登录 EN

添加临时用户

神经网络存内计算加速器软硬件协同优化与编译技术研究

Research on Software-Hardware Co-Design and Compiling Techniques for In-Memory Neural Network Accelerators

作者:韩建辉
  • 学号
    2016******
  • 学位
    博士
  • 电子邮箱
    han******.cn
  • 答辩日期
    2021.05.20
  • 导师
    李兆麟
  • 学科名
    电子科学与技术
  • 页码
    129
  • 保密级别
    公开
  • 培养单位
    026 集成电路学院
  • 中文关键词
    神经网络,阻变存储器,长短期记忆网络,编译,多面体模型
  • 英文关键词
    Nerual Network, Resistive Random-Access Memory, Long Short-Term Memory, Compilation, Polyheral Model

摘要

传统处理器已经无法满足神经网络应用对高算力和高能效的需求,这一问题引发了设计神经网络专用加速器的热潮。
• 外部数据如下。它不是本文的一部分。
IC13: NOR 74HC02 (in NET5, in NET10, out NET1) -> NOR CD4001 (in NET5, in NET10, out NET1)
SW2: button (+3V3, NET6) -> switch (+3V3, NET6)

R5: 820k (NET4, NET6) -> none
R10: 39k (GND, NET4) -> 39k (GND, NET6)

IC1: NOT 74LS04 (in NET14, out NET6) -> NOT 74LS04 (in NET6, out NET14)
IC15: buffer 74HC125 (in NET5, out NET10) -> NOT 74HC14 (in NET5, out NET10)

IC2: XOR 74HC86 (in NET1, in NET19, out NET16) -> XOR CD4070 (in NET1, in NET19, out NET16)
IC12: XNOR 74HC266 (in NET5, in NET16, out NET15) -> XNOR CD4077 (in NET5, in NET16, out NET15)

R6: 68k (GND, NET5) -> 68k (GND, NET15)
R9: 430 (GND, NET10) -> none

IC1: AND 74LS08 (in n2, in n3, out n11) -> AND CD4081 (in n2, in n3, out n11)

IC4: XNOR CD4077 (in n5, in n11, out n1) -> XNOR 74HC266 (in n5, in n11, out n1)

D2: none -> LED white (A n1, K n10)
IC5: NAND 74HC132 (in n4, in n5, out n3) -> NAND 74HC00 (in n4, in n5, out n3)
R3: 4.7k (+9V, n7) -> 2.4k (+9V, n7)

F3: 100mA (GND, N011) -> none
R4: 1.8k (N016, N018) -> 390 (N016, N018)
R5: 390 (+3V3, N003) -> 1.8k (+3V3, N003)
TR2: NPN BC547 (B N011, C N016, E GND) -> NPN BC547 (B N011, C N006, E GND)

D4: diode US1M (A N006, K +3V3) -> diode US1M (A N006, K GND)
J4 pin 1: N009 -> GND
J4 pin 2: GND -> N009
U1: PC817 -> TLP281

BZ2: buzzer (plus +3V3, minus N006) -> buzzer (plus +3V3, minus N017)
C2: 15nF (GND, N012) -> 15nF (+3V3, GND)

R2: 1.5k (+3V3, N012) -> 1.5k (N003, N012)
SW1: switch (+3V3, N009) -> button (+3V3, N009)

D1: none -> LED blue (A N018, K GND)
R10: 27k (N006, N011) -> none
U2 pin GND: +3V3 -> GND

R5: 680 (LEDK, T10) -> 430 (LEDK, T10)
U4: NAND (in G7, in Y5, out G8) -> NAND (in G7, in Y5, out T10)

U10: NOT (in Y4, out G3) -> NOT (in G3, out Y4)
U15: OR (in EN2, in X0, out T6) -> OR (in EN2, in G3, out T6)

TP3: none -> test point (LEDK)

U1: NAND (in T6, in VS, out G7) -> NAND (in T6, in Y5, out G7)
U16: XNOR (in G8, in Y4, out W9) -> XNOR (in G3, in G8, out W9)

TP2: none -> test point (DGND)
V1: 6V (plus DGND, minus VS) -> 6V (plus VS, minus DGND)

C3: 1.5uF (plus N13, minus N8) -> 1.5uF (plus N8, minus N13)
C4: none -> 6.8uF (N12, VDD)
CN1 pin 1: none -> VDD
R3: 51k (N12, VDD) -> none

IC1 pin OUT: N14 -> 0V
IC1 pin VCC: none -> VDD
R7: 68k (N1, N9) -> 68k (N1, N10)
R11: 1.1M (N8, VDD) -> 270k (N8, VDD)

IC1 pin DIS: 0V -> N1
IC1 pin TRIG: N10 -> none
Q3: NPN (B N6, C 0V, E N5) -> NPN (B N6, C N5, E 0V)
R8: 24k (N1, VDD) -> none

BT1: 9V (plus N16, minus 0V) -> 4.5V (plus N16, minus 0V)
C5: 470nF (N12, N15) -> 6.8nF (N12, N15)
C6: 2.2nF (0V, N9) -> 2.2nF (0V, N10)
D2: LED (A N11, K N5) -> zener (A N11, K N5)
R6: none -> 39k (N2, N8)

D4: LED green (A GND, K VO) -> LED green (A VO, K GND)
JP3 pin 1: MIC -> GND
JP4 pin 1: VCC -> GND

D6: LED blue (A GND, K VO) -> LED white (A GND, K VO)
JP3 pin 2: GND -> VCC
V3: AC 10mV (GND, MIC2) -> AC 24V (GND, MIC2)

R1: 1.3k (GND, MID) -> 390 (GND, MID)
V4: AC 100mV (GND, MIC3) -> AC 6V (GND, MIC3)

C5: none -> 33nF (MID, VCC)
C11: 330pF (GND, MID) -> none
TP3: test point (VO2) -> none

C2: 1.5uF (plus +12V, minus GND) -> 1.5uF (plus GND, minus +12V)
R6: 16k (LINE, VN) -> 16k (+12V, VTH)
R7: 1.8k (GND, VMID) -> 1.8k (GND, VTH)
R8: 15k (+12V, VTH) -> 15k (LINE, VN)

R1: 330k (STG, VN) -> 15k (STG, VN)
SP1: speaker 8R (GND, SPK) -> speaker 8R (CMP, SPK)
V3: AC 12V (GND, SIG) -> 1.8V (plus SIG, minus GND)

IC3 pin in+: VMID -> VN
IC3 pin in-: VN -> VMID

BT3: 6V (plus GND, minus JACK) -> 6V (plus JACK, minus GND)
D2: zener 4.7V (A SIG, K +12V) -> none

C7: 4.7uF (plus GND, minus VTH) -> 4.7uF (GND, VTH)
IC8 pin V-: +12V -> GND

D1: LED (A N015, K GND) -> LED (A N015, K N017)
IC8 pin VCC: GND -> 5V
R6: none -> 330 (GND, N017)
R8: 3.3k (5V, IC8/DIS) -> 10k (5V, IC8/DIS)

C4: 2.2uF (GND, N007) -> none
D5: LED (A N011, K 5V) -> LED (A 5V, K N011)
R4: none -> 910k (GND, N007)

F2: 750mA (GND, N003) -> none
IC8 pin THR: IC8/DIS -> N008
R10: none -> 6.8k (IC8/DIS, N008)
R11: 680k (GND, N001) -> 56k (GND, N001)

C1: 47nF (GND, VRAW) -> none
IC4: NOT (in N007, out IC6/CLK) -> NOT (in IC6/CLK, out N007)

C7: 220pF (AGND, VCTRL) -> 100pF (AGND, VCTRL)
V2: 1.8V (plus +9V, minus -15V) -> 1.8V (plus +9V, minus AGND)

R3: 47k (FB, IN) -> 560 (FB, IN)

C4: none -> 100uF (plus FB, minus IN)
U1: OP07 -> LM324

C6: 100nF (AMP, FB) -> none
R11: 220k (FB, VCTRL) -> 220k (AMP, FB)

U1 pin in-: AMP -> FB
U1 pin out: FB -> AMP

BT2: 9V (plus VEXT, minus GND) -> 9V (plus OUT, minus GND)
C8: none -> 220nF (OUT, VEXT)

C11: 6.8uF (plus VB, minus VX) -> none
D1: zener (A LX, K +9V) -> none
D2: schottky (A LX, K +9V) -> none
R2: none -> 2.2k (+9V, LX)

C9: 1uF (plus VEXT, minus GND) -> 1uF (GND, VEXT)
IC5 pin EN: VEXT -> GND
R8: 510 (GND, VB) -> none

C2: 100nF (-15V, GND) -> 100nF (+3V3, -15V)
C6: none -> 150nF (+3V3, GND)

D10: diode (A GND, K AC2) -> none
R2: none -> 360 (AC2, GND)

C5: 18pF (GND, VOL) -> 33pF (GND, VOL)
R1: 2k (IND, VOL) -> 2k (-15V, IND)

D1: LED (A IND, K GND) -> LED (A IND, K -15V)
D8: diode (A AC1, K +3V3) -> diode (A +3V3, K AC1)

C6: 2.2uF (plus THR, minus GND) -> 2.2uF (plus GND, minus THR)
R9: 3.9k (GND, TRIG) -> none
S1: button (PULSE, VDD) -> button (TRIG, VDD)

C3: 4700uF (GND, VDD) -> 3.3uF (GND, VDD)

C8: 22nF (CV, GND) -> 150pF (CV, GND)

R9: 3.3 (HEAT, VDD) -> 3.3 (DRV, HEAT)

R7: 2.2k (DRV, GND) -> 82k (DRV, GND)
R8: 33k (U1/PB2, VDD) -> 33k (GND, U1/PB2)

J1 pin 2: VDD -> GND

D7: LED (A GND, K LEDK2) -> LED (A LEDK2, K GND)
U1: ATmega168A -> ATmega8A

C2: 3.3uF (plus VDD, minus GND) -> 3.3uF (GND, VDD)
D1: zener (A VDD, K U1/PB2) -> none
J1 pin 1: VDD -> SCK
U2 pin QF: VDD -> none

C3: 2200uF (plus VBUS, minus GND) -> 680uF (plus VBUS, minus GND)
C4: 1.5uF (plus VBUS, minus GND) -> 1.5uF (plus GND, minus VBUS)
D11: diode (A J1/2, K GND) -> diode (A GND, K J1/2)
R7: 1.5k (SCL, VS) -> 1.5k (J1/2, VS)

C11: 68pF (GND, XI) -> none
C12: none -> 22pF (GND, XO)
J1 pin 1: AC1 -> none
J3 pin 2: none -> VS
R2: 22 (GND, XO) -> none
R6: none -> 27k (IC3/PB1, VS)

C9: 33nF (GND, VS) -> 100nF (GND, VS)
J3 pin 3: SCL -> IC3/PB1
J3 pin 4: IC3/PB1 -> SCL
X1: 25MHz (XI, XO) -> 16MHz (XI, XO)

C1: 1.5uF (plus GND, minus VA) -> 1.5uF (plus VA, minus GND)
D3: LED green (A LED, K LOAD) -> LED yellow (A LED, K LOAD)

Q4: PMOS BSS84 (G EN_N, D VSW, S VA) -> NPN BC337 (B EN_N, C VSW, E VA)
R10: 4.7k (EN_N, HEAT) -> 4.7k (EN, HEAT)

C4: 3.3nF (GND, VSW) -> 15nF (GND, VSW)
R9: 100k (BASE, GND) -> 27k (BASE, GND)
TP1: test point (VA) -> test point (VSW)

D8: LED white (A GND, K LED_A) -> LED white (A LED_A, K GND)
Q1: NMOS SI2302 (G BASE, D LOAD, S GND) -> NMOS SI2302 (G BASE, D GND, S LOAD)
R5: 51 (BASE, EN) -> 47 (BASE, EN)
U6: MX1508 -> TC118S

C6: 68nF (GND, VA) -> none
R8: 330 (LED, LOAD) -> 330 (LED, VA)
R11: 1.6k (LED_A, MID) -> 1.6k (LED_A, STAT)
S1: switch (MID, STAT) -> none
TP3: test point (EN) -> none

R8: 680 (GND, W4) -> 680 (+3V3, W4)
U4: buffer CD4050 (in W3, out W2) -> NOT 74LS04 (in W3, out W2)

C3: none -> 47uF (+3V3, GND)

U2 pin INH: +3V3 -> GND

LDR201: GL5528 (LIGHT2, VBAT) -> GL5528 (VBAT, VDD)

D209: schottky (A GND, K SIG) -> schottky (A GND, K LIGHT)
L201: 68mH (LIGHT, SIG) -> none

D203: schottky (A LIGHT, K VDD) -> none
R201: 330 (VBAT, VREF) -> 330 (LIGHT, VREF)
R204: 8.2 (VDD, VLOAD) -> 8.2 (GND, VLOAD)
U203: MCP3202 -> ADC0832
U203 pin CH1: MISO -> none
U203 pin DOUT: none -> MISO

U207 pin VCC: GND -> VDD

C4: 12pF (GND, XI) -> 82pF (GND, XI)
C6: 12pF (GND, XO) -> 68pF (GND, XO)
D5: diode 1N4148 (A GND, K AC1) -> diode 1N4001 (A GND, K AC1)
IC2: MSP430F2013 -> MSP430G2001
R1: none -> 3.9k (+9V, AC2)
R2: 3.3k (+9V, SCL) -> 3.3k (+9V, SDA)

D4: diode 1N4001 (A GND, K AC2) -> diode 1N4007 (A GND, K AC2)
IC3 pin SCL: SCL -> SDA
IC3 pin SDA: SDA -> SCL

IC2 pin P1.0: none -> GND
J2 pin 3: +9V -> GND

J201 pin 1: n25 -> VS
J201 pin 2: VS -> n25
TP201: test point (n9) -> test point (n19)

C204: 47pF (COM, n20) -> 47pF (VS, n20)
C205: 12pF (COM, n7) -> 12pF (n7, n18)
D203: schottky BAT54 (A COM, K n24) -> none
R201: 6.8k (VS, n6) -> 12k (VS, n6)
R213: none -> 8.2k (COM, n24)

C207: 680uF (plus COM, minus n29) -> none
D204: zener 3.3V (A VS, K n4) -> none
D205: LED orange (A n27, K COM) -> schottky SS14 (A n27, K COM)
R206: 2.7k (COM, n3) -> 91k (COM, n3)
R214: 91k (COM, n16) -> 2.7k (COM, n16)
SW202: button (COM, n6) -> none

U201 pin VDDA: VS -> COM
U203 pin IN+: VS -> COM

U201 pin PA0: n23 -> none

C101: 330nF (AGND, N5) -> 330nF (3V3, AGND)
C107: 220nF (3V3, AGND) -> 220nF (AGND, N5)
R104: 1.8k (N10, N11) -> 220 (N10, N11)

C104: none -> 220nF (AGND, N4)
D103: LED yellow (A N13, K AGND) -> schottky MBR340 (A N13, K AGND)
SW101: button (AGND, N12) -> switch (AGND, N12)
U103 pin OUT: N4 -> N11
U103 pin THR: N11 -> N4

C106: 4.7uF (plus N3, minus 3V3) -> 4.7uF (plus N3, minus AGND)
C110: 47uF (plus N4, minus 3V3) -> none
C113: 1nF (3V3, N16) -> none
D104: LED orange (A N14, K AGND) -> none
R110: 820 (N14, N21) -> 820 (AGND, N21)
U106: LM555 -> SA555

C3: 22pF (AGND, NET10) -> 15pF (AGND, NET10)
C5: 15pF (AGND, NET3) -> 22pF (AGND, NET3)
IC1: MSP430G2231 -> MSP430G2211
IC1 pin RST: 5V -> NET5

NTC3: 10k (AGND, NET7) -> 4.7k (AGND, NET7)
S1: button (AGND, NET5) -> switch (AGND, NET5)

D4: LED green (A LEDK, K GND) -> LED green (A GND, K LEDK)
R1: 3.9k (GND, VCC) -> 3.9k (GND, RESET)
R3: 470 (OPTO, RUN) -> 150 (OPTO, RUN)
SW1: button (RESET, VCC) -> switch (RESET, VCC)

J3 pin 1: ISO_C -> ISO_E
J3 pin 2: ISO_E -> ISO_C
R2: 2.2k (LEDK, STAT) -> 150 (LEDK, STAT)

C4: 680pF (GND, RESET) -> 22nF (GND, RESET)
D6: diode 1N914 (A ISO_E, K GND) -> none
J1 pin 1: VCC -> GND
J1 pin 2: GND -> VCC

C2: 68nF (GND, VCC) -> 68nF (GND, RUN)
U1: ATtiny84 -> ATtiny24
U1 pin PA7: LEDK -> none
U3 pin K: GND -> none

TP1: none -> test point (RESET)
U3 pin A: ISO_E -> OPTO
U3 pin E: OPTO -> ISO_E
但是,神经网络加速器面临着提升并行性和访存带宽的困难。阻变存储器(ReRAM)高密度、低功耗、存算合一的特性,使得基于 ReRAM 阵列的神经网络存内计算加速器具有良好的性能,成为一种发展前景广阔的新型神经网络加速器。 虽然国内外已经开展了此类加速器的性能优化技术研究,但基于 ReRAM 的神经网络存内计算加速仍面临着诸多挑战,涉及体系结构、软硬件协同优化与编译等。一是多类型算子支持问题,以长短期记忆网络(LSTM)为代表的循环神经网络使用多种基本算子,高效实现这些算子需要在微体系结构方面进行创新。二是设计优化问题,克服硬件系统中多种类型噪声的影响并实现推理精度与计算效率的权衡需要进行软硬件协同的优化。三是高效编程问题,提高加速器的可编程性要求实现神经网络任务在基于 ReRAM 的存内计算加速器上的高效、自动化的编译,需要在编译层面进行创新。针对上述问题,本论文实现了如下创新:(1)在微体系结构层面,本论文提出了一种新型的基于 ReRAM 的 LSTM 加速器架构,通过采用神经网络逼近器实现LSTM中的向量计算,使得系统中的多种功能单元具有一致的架构,优化了数模和模数转换的硬件开销,提高了系统的计算效率。实验结果表明,与现有的基于 ReRAM 的 LSTM 加速器相比,本论文提出的加速器架构能够带来超过6倍的效率提升。(2)在协同优化层面,本论文提出了一套完整的硬件特征感知的模型训练与微调算法,降低了硬件约束带来的影响,提高了模型推理的精度。本论文还通过改进片上数据传输机制,使得上述 LSTM 加速器架构可以支持压缩 LSTM 模型,从而获得硬件执行效率的进一步提升。实验结果表明,在合理的精度权衡下,本论文提出的压缩模型相比于现有的稠密模型可以获得计算效率1.6 - 2.4倍的提升。(3)在软件编译层面,本论文提出了一种基于多面体模型的源到源神经网络编译框架,通过对输入源代码中神经网络算子的自动识别和映射,并充分利用算子和网络层面的优化机会,提高了系统的性能。多种配置下的实验结果表明,本文提出的编译框架通过支持片上的流水线执行,相比于现有工作获得了性能提升。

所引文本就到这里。